Kontras dengan dinding putih polos ruangan ini (di

samping dua bendera Republik dan potret Elector),

Thomas tampak menonjol muram dalam seragam

kaptennya yang berwarna hitam dan merah. Dulu Metias

memakai seragam seperti itu. "Aku tahu Day hidup, dan

kau tahu bagaimana kami bisa menemukannya. Kau akan

bicara setelah beberapa hari tanpa makan minum."

"Jangan menduga-duga apa yang akan dan tidak akan

kulakukan, Thomas," sahutku. "Mengenai Day, kurasa

jawabannya sudah jelas. Kalau dia masih hidup, dia akan

pergi menyelamatkan adiknya. Orang bodoh mana pun bisa

menebak itu."

Thomas berusaha mengabaikan kata-kataku yang

menusuk, tapi aku bisa melihat kekesalan di wajahnya.

"Kalau dia masih hidup, dia takkan pernah menemukan

adiknya. Lokasinya rahasia. Aku tak perlu tahu ke mana

Day ingin pergi. Aku perlu tahu di mana dia sekarang."

"Tidak ada bedanya. Bagaimanapun, kau takkan

pernah menangkapnya. Dia tidak akan tertipu dua kali oleh

trik yang sama."

Thomas melipat lengan. Apa benar baru beberapa

minggu lalu kami berdua duduk bersama, makan malam di

kafe Los Angeles? Pikiran tentang LA membawaku kembali

ke berita karantina. Kubayangkan kafe itu kosong, dipenuhi

pemberitahuan tentang karantina.

"Miss Iparis," kata Thomas, menekankan telapak

~94~



tangannya ke meja. "Kita bisa seperti ini terus selamanya.

Kau bisa tetap mengejek dan menggeleng sampai kau

pingsan kelelahan. Aku tak ingin melukaimu. Kau punya

kesempatan untuk menebus dosamu pada Republik. Di

samping segala hal yang telah kau lakukan, atasanku bilang

mereka masih menganggapmu sangat berharga."

Jadi, Komandan Jameson memang terlibat untuk

memastikan diriku tidak dilukai selama interogasi. "Baik

sekali," sahutku, membiarkan kesinisan tersirat dalam katakataku. "Aku lebih beruntung dari Metias."

Thomas mengeluh, menundukkan kepala, dan

meremas ujung hidungnya frustrasi. Dia duduk dalam

posisi begitu selama beberapa saat. Kemudian, dia memberi

isyarat pada tentara yang lain. "Semua keluar," bentaknya.

Ketika para tentara itu sudah meninggalkan kami

sendiri, dia kembali menatapku dan mencondongkan tubuh

untuk menumpukan lengannya di meja. "Aku menyesal

karena kau harus berada di sini," katanya perlahan.

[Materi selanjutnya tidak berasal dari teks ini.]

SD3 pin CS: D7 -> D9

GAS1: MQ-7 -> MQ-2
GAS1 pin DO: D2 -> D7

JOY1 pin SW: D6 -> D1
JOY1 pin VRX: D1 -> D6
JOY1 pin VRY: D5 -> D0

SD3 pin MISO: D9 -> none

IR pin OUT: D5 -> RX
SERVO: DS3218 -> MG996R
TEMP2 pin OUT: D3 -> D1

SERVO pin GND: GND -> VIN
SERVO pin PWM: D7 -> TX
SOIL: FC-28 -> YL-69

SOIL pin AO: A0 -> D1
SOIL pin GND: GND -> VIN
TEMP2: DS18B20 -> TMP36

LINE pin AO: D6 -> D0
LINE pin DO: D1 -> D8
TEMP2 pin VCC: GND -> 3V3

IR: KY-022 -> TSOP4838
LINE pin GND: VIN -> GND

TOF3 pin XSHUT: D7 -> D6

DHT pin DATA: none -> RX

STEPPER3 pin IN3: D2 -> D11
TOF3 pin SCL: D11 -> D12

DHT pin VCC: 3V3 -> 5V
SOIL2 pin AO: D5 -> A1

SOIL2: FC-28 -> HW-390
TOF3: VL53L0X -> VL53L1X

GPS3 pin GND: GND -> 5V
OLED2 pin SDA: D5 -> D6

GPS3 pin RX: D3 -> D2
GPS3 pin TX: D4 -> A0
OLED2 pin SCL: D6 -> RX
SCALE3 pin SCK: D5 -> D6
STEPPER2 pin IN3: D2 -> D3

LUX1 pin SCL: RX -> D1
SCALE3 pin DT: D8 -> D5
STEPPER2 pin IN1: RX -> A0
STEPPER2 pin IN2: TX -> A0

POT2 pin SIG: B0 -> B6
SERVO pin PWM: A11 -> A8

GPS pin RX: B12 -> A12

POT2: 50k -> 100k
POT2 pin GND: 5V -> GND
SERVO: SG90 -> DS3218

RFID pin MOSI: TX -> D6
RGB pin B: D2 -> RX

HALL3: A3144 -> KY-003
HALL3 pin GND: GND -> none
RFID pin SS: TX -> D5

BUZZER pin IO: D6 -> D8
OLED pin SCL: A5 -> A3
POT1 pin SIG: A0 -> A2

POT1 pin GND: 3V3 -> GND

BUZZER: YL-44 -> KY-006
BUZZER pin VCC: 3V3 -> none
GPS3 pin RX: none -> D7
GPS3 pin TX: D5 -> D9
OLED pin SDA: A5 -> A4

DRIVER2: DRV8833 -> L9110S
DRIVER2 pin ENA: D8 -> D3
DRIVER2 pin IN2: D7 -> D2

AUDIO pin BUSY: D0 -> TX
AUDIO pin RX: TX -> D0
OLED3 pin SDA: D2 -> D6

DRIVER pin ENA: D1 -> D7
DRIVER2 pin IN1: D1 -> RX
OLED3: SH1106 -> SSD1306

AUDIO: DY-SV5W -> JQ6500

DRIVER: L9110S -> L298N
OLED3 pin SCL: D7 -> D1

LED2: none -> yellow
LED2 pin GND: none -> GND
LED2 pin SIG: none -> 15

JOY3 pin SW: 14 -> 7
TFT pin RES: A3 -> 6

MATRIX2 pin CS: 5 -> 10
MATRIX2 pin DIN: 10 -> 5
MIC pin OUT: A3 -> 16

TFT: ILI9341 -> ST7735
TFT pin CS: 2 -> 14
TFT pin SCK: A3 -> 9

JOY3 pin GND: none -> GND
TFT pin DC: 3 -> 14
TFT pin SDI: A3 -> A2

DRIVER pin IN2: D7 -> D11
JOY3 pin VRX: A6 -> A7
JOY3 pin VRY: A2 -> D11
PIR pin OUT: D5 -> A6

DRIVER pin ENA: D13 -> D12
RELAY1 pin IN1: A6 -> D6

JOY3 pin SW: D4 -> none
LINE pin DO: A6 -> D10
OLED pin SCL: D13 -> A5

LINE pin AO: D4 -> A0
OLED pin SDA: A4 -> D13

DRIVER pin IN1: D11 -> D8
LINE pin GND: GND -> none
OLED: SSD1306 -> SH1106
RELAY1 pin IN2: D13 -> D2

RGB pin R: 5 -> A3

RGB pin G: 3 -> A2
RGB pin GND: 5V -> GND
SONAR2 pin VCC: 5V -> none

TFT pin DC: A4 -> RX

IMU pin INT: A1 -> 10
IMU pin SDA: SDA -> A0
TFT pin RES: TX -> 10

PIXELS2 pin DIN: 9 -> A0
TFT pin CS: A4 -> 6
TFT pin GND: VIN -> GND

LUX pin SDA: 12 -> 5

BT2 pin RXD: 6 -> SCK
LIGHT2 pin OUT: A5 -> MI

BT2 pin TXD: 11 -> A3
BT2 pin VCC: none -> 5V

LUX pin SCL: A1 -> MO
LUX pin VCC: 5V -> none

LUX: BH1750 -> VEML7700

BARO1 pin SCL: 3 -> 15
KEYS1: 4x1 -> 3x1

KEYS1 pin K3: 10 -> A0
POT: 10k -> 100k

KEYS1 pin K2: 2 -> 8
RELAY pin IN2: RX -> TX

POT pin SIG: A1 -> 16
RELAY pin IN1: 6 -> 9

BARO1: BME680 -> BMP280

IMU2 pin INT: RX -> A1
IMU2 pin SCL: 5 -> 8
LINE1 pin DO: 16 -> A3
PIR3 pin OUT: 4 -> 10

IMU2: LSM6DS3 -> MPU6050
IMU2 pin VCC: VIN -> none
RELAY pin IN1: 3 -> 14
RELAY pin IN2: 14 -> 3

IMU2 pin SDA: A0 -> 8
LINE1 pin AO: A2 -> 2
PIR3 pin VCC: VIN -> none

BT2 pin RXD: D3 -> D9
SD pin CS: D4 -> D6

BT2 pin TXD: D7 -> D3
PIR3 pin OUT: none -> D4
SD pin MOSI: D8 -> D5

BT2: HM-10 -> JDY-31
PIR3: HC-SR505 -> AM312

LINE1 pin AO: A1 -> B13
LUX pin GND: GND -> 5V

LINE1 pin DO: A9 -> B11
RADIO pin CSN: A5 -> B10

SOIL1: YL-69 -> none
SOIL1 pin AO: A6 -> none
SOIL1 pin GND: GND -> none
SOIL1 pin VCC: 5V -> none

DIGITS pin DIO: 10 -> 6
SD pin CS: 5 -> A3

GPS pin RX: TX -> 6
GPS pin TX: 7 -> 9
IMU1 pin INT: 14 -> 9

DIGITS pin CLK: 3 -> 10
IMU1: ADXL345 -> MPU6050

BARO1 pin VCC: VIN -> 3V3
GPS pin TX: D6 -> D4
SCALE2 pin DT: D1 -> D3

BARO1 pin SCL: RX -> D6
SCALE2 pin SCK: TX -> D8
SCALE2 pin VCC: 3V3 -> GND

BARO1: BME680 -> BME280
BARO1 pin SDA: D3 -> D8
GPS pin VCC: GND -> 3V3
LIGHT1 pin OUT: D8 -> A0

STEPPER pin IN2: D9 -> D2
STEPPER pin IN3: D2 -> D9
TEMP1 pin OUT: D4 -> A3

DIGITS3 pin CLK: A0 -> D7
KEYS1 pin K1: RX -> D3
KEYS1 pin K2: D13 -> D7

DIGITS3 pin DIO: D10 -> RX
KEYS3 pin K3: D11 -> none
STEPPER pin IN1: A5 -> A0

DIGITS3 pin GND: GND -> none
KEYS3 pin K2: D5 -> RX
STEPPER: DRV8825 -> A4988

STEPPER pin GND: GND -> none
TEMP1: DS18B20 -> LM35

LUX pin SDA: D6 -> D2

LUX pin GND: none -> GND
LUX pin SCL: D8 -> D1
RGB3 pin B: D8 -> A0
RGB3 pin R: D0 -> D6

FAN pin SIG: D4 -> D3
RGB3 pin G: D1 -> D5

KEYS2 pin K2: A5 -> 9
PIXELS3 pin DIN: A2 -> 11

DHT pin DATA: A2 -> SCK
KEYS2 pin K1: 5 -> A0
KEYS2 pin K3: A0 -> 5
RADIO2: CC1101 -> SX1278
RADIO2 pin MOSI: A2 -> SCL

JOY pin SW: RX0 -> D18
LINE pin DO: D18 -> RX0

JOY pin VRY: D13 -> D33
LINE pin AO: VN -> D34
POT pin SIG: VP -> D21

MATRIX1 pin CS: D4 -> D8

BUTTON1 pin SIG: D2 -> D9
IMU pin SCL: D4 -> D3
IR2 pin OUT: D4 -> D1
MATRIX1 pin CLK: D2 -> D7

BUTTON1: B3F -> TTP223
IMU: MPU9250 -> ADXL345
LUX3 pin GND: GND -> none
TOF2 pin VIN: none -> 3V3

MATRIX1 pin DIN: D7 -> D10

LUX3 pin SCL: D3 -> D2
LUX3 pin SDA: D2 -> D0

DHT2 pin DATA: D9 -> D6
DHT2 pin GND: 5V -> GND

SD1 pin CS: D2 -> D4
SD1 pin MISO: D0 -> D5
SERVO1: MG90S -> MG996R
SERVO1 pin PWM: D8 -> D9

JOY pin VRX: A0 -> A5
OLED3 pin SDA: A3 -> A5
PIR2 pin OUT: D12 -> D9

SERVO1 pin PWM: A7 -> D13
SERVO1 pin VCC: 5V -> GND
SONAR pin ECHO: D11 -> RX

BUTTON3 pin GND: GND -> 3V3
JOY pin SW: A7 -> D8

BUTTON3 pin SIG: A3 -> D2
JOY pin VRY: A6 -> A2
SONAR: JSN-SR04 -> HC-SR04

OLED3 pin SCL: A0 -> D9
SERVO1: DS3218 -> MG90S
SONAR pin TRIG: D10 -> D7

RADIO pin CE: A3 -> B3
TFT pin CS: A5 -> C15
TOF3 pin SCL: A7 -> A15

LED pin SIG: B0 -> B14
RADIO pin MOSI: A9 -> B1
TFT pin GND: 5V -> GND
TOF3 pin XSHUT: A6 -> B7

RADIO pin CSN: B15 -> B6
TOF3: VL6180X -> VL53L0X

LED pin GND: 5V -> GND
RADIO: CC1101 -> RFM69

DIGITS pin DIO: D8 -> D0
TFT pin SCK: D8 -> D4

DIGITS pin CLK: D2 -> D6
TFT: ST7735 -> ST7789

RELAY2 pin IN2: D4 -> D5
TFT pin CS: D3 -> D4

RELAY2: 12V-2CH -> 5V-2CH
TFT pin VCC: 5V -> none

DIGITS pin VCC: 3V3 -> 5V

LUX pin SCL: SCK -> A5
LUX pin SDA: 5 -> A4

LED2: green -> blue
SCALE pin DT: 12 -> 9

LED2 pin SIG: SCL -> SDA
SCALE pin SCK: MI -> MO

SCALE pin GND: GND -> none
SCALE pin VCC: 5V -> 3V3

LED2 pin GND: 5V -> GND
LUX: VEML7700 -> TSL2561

"Kuharap kau mengerti, Miss Iparis, bahwa aku terikat

kewajibanku untuk melakukan ini."

"Mana Komandan Jameson?" sahutku. "Dia yang

mengendalikanmu, kan? Kupikir dia akan datang

menginterogasiku juga."

Thomas tidak gentar dengan ejekanku. "Saat ini beliau

sedang mengontrol Los Angeles, mengatur karantina dan

melaporkan situasi pada Kongres. Dengan segala hormat,

dunia ini tidak hanya berputar di sekitarmu."

Mengontrol Los Angeles. Kata-kata itu membuatku

merasa dingin. "Apa sekarang wabahnya seburuk itu?"

Kuputuskan untuk bertanya lagi. Tatapan mataku tertuju

lekat pada wajah Thomas. "Apa LA dikarantina karena ada

yang sakit?"

Dia menggeleng. "Rahasia."

"Kapan karantinanya dicabut? Apa semua sektor

dikarantina?"

"Berhenti bertanya. Sudah kubilang, seluruh kota

dikarantina. Bahkan,jika aku tahu kapan karantinanya

dicabut, aku tetap tak punya alasan untuk

memberitahumu."

Dari ekspresinya, aku langsung tahu bahwa yang

~95~



sebenarnya dia maksudkan adalah: Komandan Jameson tidak

memberitahuku apa yang sebenarnya terjadi di sana, jadi aku

tak tahu apa-apa. Kenapa Komandan Jameson perlu

membiarkan Thomas tidak tahu?

"Apa yang terjadi di kota?" aku menekan, berharap

dapat mengorek lebih dalam darinya.

"Itu tidak ada hubungannya dengan interogasimu,"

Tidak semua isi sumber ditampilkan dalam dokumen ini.